While in Best Buy the other day I sat down for a few minutes to audition the new Sony 65" 4K set, currently being sold for the approachable price of $7000. A few thoughts...

It's been said that 4K is only useful for really big sets (70" and larger). I'm not convinced of that. Detail is detail. And this set has lots of detail. Alas, you only get a short loop of footage to work with from the demo device, but it's still impressive nonetheless. In the first clip, It's easy to see the iris patterns in the model's eyes...and the little wisps of hair on her cheek (the model is a 10 year old girl). For the soccer field clip, the mottled complexion of the groundskeeper's face made me think that newscasters are going to be re-examining HD makeup all over again...you can really see people's pores. The detail is so real that you can easily see the 10 year girl's stage makeup for the shoot. It's not badly done, but you notice it's there now.

The video clip is way over-saturated for color, but I expect this in a demo. HD sets were a lot like this in the early days of 720p and 1080p demo reels a decade ago. But it's nice to get real deep color (>8 bits per channel) versus what most of us have been looking at on HD for years now, especially on broadcast TV.

There weren't any low light clips shown, so it's hard to judge the set on blacks.

The side mounted speakers are a waste for most people who already invest in a capable home theater system. I suppose that the speakers could keep someone from needing to buy a soundbar, but really, if you're dropping $7K on a set like this, you probably have a real multi-channel sound system.

The only real problem with this set is the cost (although cheaper than I would have originally thought) and the fact that it's still a H.264 device with HDMI 1.4. 4K TV won't be a fully formed product until HDMI 2.0 and H.265 compression gets delivered late this year or certainly by CES in January 2014.

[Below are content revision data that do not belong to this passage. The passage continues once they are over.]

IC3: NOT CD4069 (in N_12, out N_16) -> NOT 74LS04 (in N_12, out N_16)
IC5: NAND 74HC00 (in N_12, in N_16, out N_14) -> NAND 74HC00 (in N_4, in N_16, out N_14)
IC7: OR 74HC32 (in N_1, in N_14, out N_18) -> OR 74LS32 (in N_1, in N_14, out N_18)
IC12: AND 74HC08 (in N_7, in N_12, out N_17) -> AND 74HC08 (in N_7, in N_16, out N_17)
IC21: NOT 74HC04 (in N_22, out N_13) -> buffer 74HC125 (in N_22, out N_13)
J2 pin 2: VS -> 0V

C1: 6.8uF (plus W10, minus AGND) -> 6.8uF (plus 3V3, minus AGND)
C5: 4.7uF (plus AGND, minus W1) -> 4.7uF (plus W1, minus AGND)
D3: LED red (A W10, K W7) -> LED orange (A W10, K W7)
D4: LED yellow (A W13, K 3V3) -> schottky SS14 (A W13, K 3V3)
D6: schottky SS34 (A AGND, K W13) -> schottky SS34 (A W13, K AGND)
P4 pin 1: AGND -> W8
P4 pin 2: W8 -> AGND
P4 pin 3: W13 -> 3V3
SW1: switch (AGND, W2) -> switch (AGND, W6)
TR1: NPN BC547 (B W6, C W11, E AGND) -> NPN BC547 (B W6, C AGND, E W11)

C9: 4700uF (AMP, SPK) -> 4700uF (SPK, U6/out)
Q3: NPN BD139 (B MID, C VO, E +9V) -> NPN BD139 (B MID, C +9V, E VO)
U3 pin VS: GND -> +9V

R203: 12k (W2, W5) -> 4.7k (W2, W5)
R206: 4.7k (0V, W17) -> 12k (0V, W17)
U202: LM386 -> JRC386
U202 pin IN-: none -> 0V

But if you have to have this set now...it sure is tempting.


----------



## tripplej (Oct 23, 2011)

The only way I would purchase a 4K or Ultra HD TV is when the HDMI 2.0 and H.265 compression is available. Till then I don't think it would be good to be an early adaptor.


----------



## Tonto (Jun 30, 2007)

I think most companies are planning a firmware update to make them 2.0 compatable. This is a must check before buying though. It would be foolish to buy one that could not be updated to the 2.0 format.


----------



## Sevenfeet (Feb 2, 2009)

I would find it hard to believe that a mere firmware upgrade can transform HDMI 1.4 into 2.0. First, the amount of bandwidth supported will rise, which cannot be handled by the current silicon. Not to mention a host of other problems.

There is some debate going on to whether Samsung's upgradable hardware technology for its TVs coming out this year (and apparently will be featured on their upcoming 4K sets this summer) will be able to upgrade HDMI as well. Technically it could be possible, but the devil is in the details.

Meanwhile, H.265 is newly minted but I don't think anyone has an inexpensive chip level decoder solution available yet, which is required for any consumer electronics. There might be some desire for compatibility with Google's VP9 decoder, but H.265 (which is a superset of H.264) must be there since it will undoubtedly be the transport vehicle for most 4K content online.


----------